’Many young people are not aware of the career opportunities opened up by vocational qualifications. We have to do more to interest young people in vocational education and training (VET).’ These were the words of Volker Rode, chairman of the Mittelstandsvereinigung Main-Kinzig (MIT – SME Association Main-Kinzig).

According to statistics of the German Federal Institute for Vocational Education and Training (BIBB) and the Institute for Employment Research (IAB), 3.1 million academics will retire in Germany by 2030. This number is counterbalanced by 4.7 million university graduates entering professional life. In parallel, however, about 10.5 million skilled professionals will retire. Their number is offset by only 7.5 million young people with vocational qualifications.

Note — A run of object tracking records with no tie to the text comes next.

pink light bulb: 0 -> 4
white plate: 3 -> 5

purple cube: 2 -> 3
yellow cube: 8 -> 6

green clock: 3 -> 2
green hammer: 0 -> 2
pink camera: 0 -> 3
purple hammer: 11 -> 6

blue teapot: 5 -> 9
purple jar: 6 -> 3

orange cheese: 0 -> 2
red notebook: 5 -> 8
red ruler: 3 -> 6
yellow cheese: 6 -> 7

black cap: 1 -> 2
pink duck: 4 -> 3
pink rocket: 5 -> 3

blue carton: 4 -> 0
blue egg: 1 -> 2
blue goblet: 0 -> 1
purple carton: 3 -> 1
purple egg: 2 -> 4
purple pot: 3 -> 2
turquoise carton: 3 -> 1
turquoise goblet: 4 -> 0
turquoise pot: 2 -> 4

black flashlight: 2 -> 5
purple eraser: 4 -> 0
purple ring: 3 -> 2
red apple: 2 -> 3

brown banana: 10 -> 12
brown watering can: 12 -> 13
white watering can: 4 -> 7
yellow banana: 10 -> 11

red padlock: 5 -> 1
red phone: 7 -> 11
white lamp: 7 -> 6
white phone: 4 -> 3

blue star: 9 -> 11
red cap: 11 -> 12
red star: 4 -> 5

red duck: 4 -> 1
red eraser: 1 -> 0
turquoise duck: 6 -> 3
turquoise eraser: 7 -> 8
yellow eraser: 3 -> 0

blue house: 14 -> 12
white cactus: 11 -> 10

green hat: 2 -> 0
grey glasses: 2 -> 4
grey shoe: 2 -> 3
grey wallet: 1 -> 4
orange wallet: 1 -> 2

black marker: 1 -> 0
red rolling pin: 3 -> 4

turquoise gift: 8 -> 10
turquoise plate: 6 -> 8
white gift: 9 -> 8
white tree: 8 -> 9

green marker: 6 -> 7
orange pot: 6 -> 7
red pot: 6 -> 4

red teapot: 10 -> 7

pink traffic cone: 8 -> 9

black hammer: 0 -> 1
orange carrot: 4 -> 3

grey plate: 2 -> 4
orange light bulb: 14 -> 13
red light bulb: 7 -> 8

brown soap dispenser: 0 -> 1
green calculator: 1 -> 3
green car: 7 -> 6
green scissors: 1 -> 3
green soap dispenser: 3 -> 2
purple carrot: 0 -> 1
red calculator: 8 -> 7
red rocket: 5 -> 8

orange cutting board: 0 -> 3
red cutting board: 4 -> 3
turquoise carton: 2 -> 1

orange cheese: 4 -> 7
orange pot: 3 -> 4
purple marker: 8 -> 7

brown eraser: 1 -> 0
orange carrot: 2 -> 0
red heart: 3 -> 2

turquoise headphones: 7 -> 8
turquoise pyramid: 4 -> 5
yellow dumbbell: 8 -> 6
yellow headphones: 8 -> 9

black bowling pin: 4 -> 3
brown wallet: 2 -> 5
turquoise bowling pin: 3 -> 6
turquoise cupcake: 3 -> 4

The corresponding labour skill shortage will be significantly higher in some industry sectors. Skill shortage will be felt particularly in healthcare and social occupations as well as processing, manufacturing and maintenance professions. There is a lack of master craftsmen and technicians and a persisting trend towards university education will further worsen labour skill shortage.

In coming years, many companies in the Main-Kinzig district will find it difficult or will be unable to staff positions. This is potentially pitted against a comparatively high unemployment rate among people with academic qualifications. Here, vocational schools are particularly called upon, as well as the crafts sector, which offers the largest range of vocational education and training options.

Many people are not aware that, according to the German qualifications framework, a master craftsman certificate is equal to a bachelor degree. ’One of our main demands now will be to implement an academic master's programme based on a master craftsman certificate’, said Rode.